Three of the six sheep that were bought for the ridiculously low price of eighty-nine cents apiece, the lambs being thrown in as makeweight, were grazing on the mixed-measles lawn over on the east shore of the island, with a fairy in evening dress eying them rather disdainfully in the grasp of tearful Annie Cullum. Annie is a foundling from the asylum temporarily sojourning here. The measles and the scarlet fever were the only things that ever took kindly to her in her little life. They tackled her both at once, and poor Annie, after a six or eight weeks' tussle with them, has just about enough spunk left to cry when anybody looks at her.

Three woolly sheep and a fairy all at once have robbed her of all hope, and in the midst of it all she weeps as if her heart would break. Even when the nurse pulls one of the unresisting muttonheads, and it emits a loud "Baa-a," she stops only just for a second or two and then wails again. The sheep look rather surprised, as they have a right to. They have come to be little Annie's steady company, hers and her fellow-sufferers' in the mixed-measles ward. The triangular lawn upon which they are browsing is theirs to gambol on when the sun shines, but cross the walk that borders it they never can, any more than the babies with whom they play. Sumptuary law rules the island they are on. Habeas corpus and the constitution stop short of the ferry. Even Comstock's authority does not cross it: the one exception to the rule that dolls and sheep and babies shall not visit from ward to ward is in favor of the rubber dolls, and the etiquette of the island requires that they shall lay off their woollen jackets and go calling just as the factory turned them out, without a stitch or shred of any kind on.

As for the rest, they are assigned, babies, nurses, sheep, rattles, and railroad trains, to their separate measles, scarlet fever, and diphtheria lawns or wards, and there must be content to stay. A sheep may be transferred from the scarlet-fever ward with its patron to the mixed-measles or diphtheria, when symptoms of either of these diseases appear, as they often do; but it cannot then go back again, lest it carry the seeds of the new contagion to its old friends.

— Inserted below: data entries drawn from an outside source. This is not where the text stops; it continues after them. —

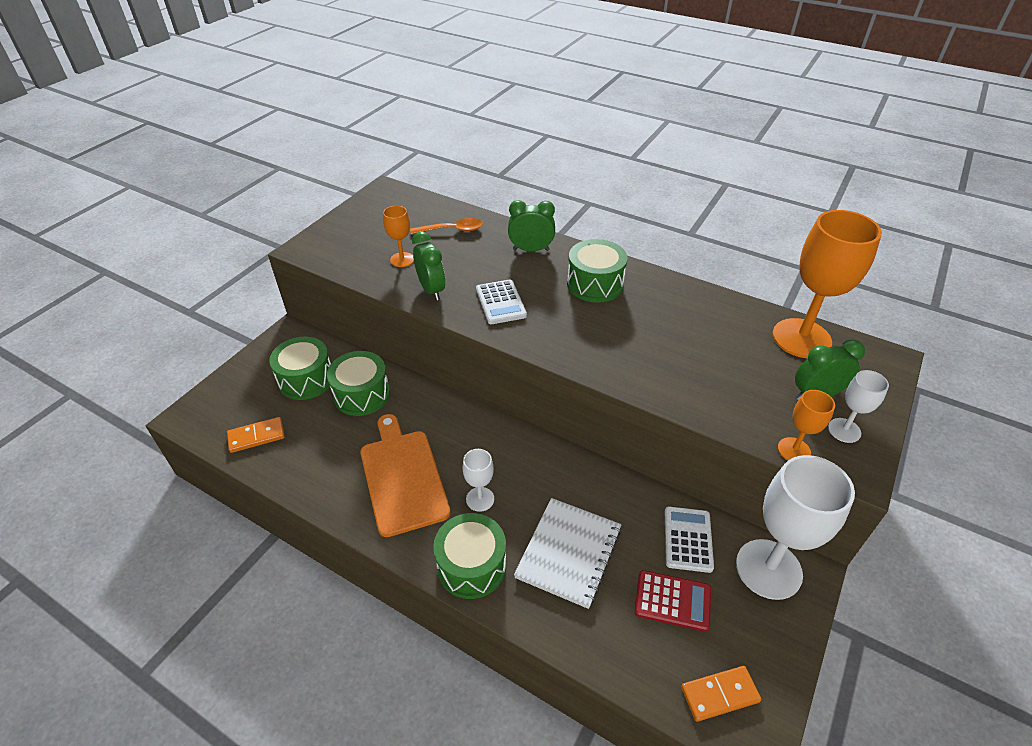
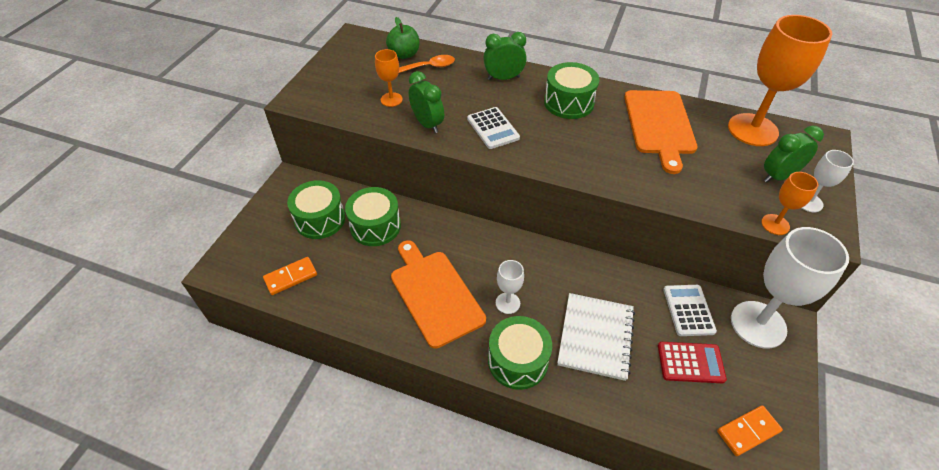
camera: 10 degrees left, 5 degrees up
(432, 214) = (404, 54): none -> green apple
(691, 320) = (659, 125): none -> orange cutting board

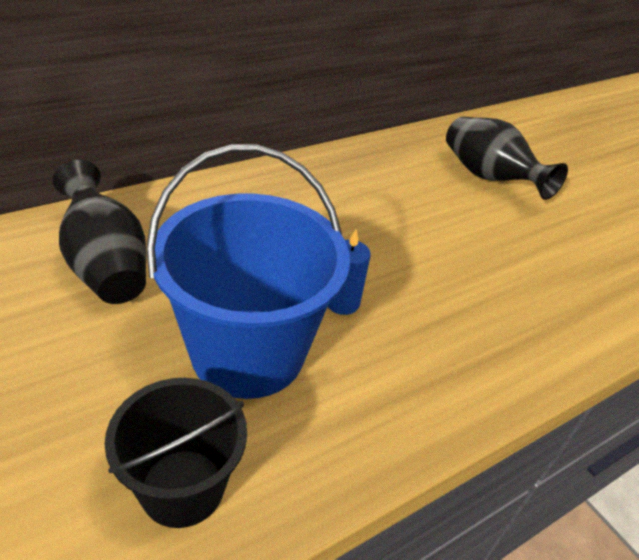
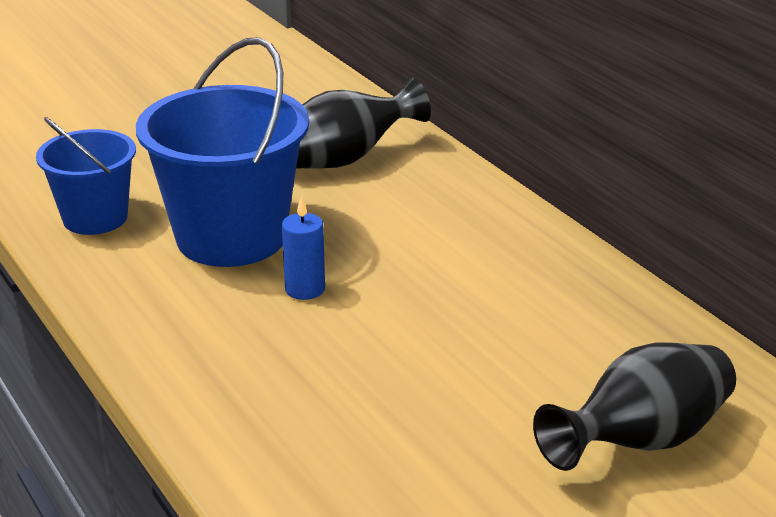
camera: 95 degrees right, 10 degrees down
(182, 487) = (95, 218): black bucket -> blue bucket

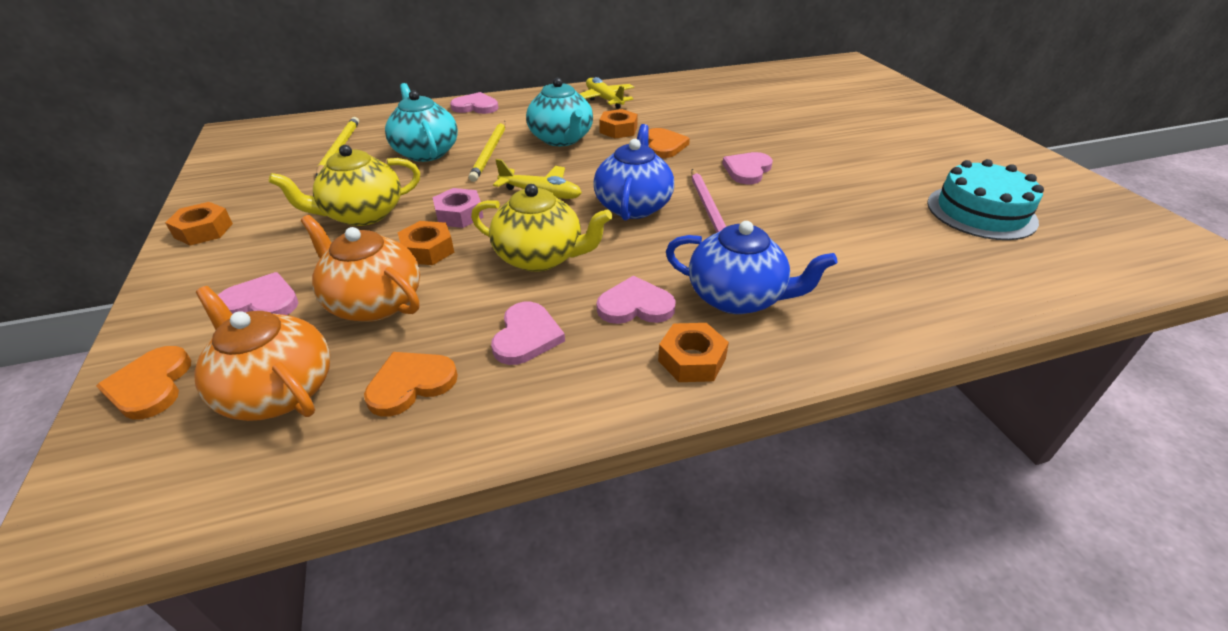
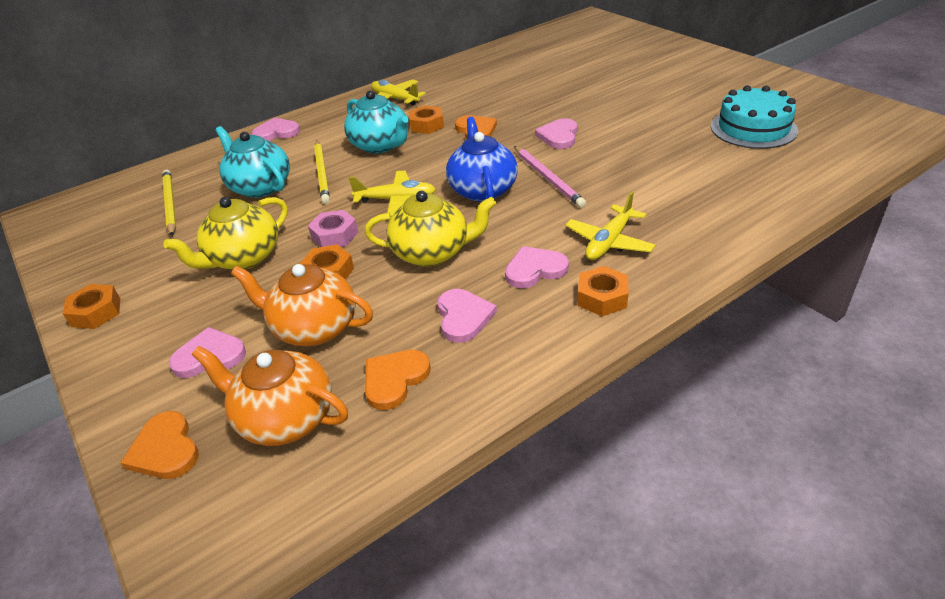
camera: 15 degrees left, 0 degrees up
(737, 297) = (609, 242): blue teapot -> yellow plane

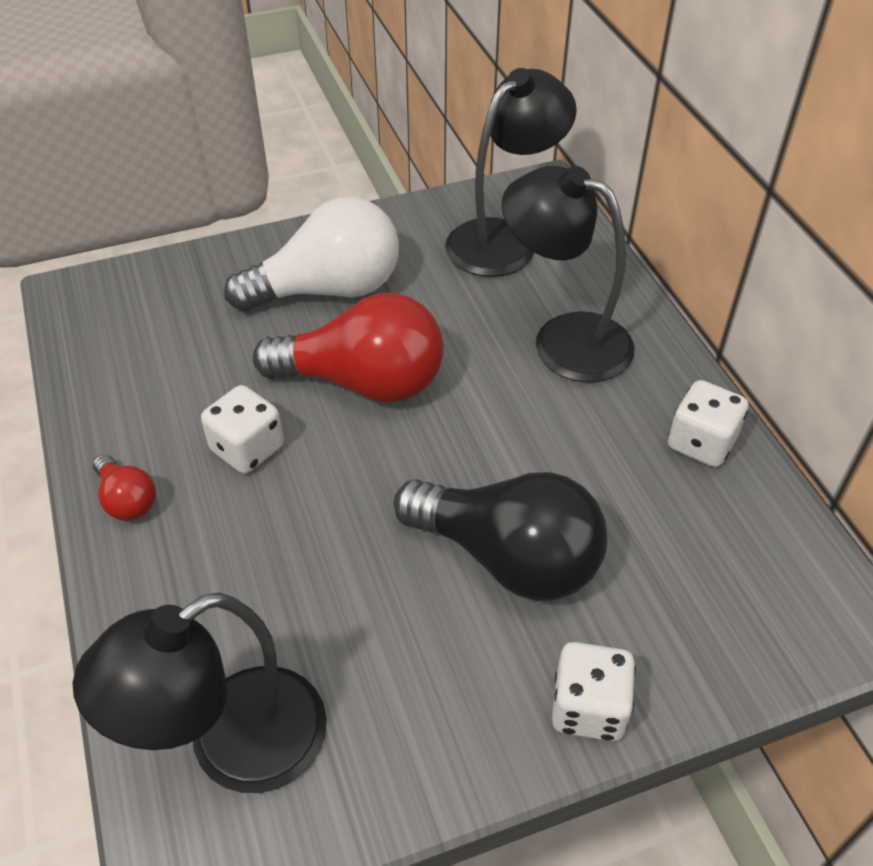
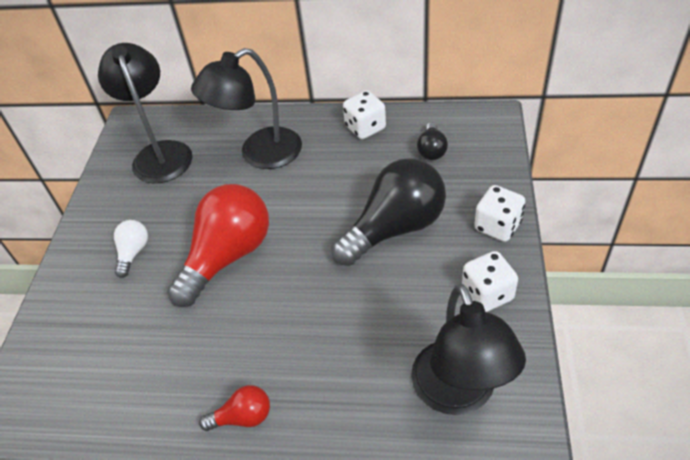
camera: 60 degrees left, 0 degrees up
(247, 449) = (242, 333): white dice -> white dice (487, 294)
(328, 290) = (133, 253): white light bulb -> white light bulb, size x0.46
(709, 553) = (431, 150): none -> black light bulb

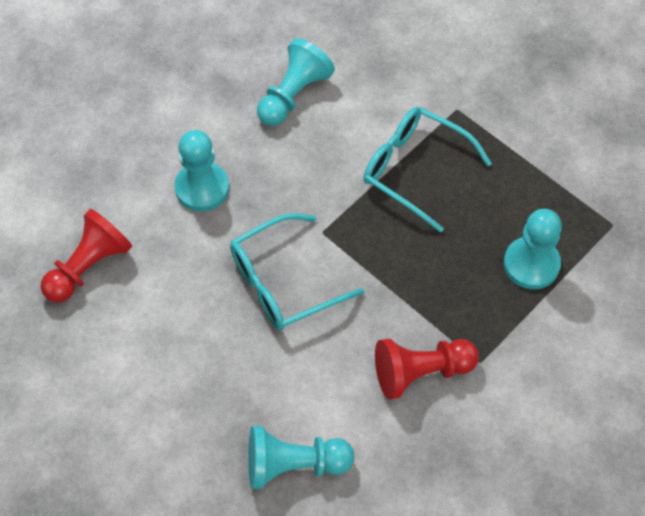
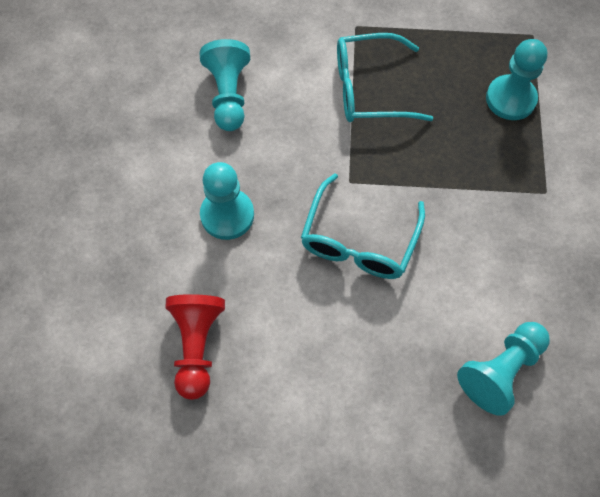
camera: 40 degrees left, 5 degrees up
(420, 372) = (516, 231): red pawn -> none

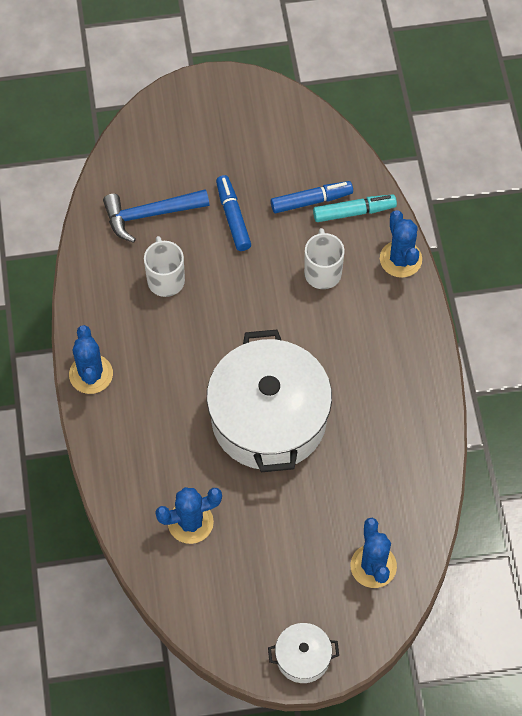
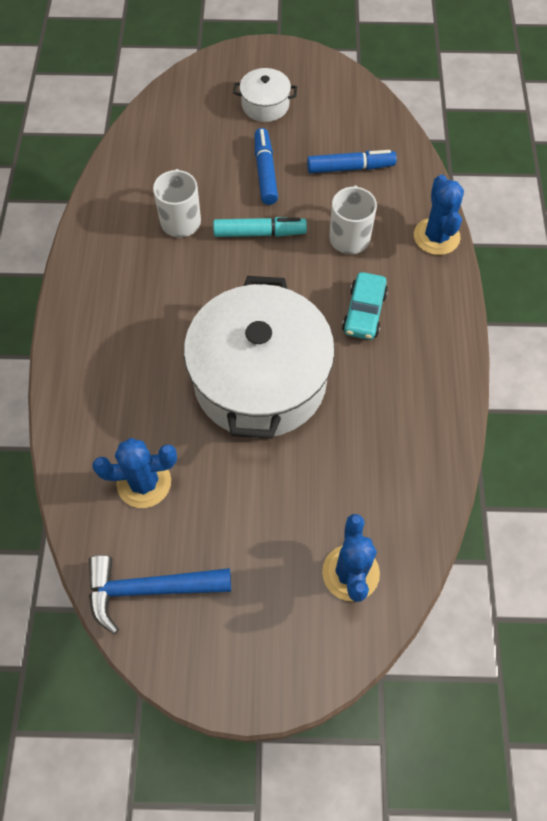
camera: 10 degrees right, 0 degrees up
(91, 374) = (76, 303): blue cactus -> none
(150, 214) = (180, 158): blue hammer -> blue hammer (149, 589)
(303, 657) = (242, 676): white pot -> white pot (265, 105)
(347, 343) = (364, 312): none -> turquoise car
(354, 212) = (393, 184): turquoise marker -> turquoise marker (259, 233)

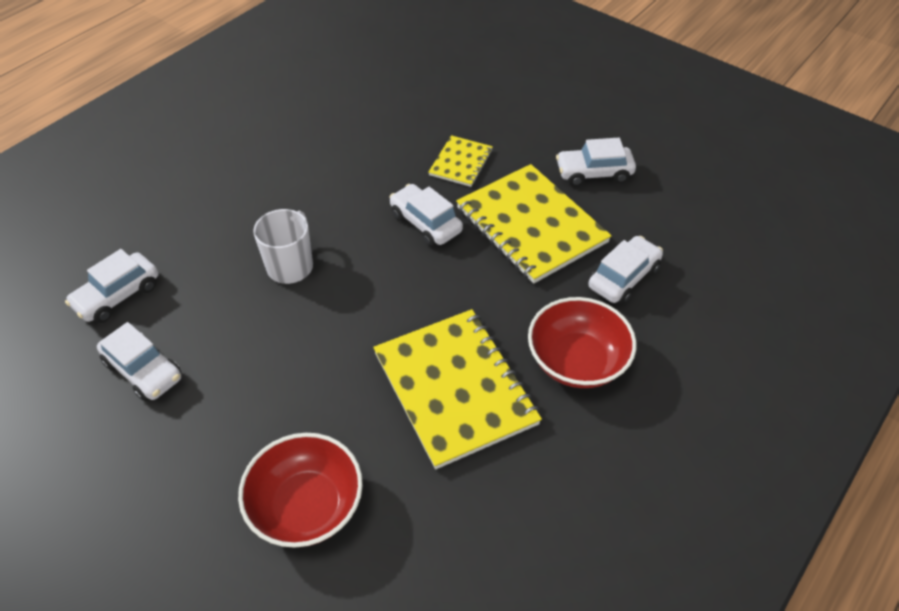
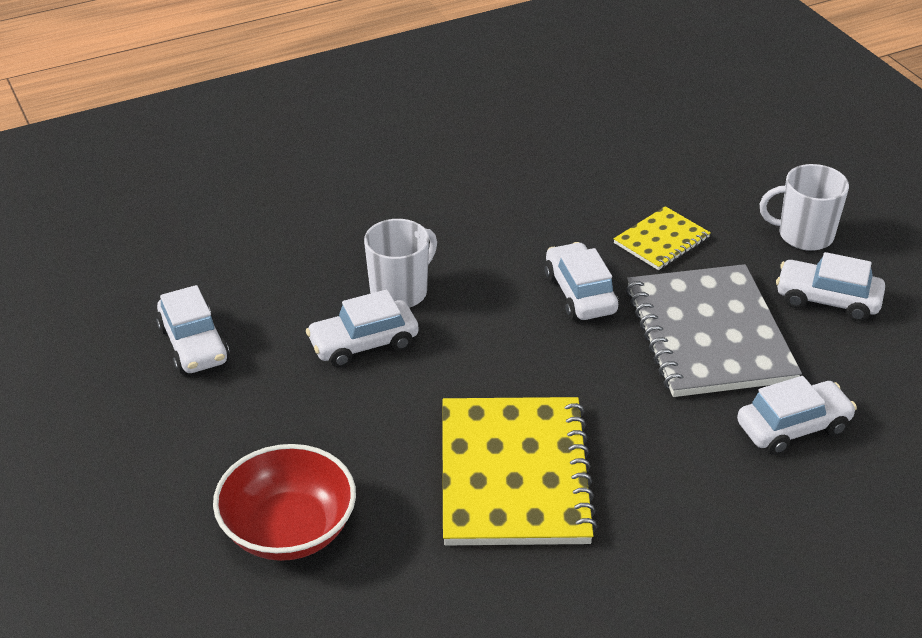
camera: 25 degrees right, 10 degrees down
(117, 295) = (205, 265): white car -> white car (363, 343)
(531, 225) = (709, 334): yellow notebook -> grey notebook
(553, 129) = (804, 235): none -> white mug
(577, 361) = (677, 496): red bowl -> none

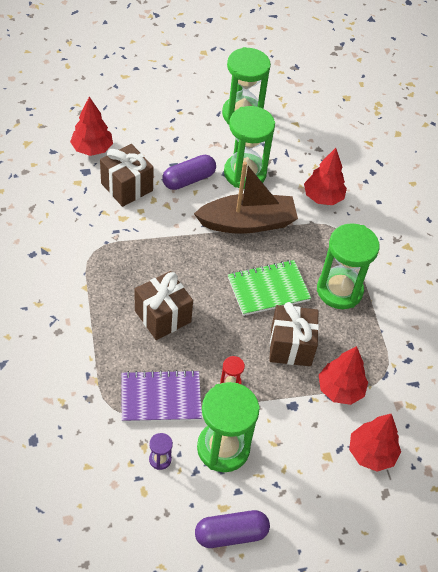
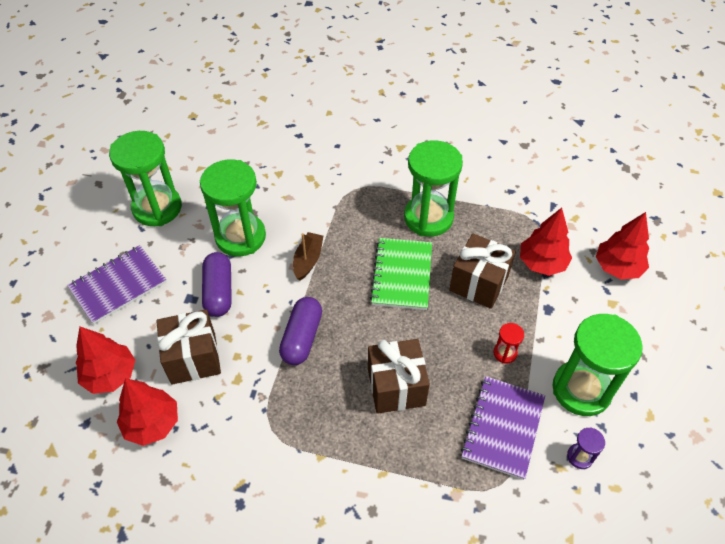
camera: 60 degrees left, 0 degrees up
(163, 122) = (118, 285): none -> purple notebook
(231, 534) = (681, 420): purple capsule -> purple capsule (302, 337)
(247, 223) = (308, 260): brown boat -> brown boat, size x0.49
(323, 197) = (309, 185): red tree -> red tree (152, 423)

Even the fairies are put under the ban of suspicion by such evil associations, and, once they have crossed the line, are not allowed to go back to corrupt the good manners of the babies with only one complaint.

Pauline Meyer, the bigger of the two girls on the mixed-measles stoop,—the other is friendless Annie,—has just enough strength to laugh when her sheep's head is pulled. She has been on the limits of one ward after another these four months, and has had everything, short of typhus fever and smallpox, that the island affords.

It is a marvel that there is one laugh left in her whole little shrunken body after it all; but there is, and the grin on her face reaches almost from ear to ear, as she clasps the biggest fairy in an arm very little stouter than a boy's bean blower, and hears the lamb bleat. Why, that one smile on that ghastly face would be thought worth his fifty dollars by the children's friend, could he see it. Pauline is the child of Swedish emigrants. She and Annie will not fight over their lambs and their dolls, not for many weeks. They can't. They can't even stand up.

One of the railroad trains, drawn by a glorious tin engine, with the name "Union" painted on the cab, is making across the stoop for the little boy with the whooping-cough in the next building. But it won't get there; it is quarantined. But it will have plenty of exercise. Little hands are itching to get hold of it in one of the cribs inside. There are thirty-six sick children on the island just now, about half of them boys, who will find plenty of use for the balls and things as soon as they get about. How those base-balls are to be kept within bounds is a hopeless mystery the doctors are puzzling over.

Even if nines are organized in every ward, as has been suggested, it is hard to see how they can be allowed to play each other, as they would want to, of course, as soon as they could toddle about. It would be something, though, a smallpox nine pitted against the scarlets or the measles, with an umpire from the mixed ward!

The old woman that lived in a shoe, being of rubber, is a privileged character, and is away on a call in the female scarlet, says the nurse. It is a good thing that she was made that way, for she is very popular. So are Mother Goose and her ten companion rubber toys. The bear and the man that strike alternately a wooden anvil with a ditto hammer are scarcely less exciting to the infantile mind; but, being of wood, they are steady boarders permanently attached each to his ward. The dominos fell to the lot of the male scarlets. That ward has half a dozen grown men in it at present, and they have never once lost sight of the little black blocks since they first saw them.

The doctor reports that they are getting better just as fast as they can since they took to playing dominos. If there is any hint in this to the profession at large, they are welcome to it, along with humanity.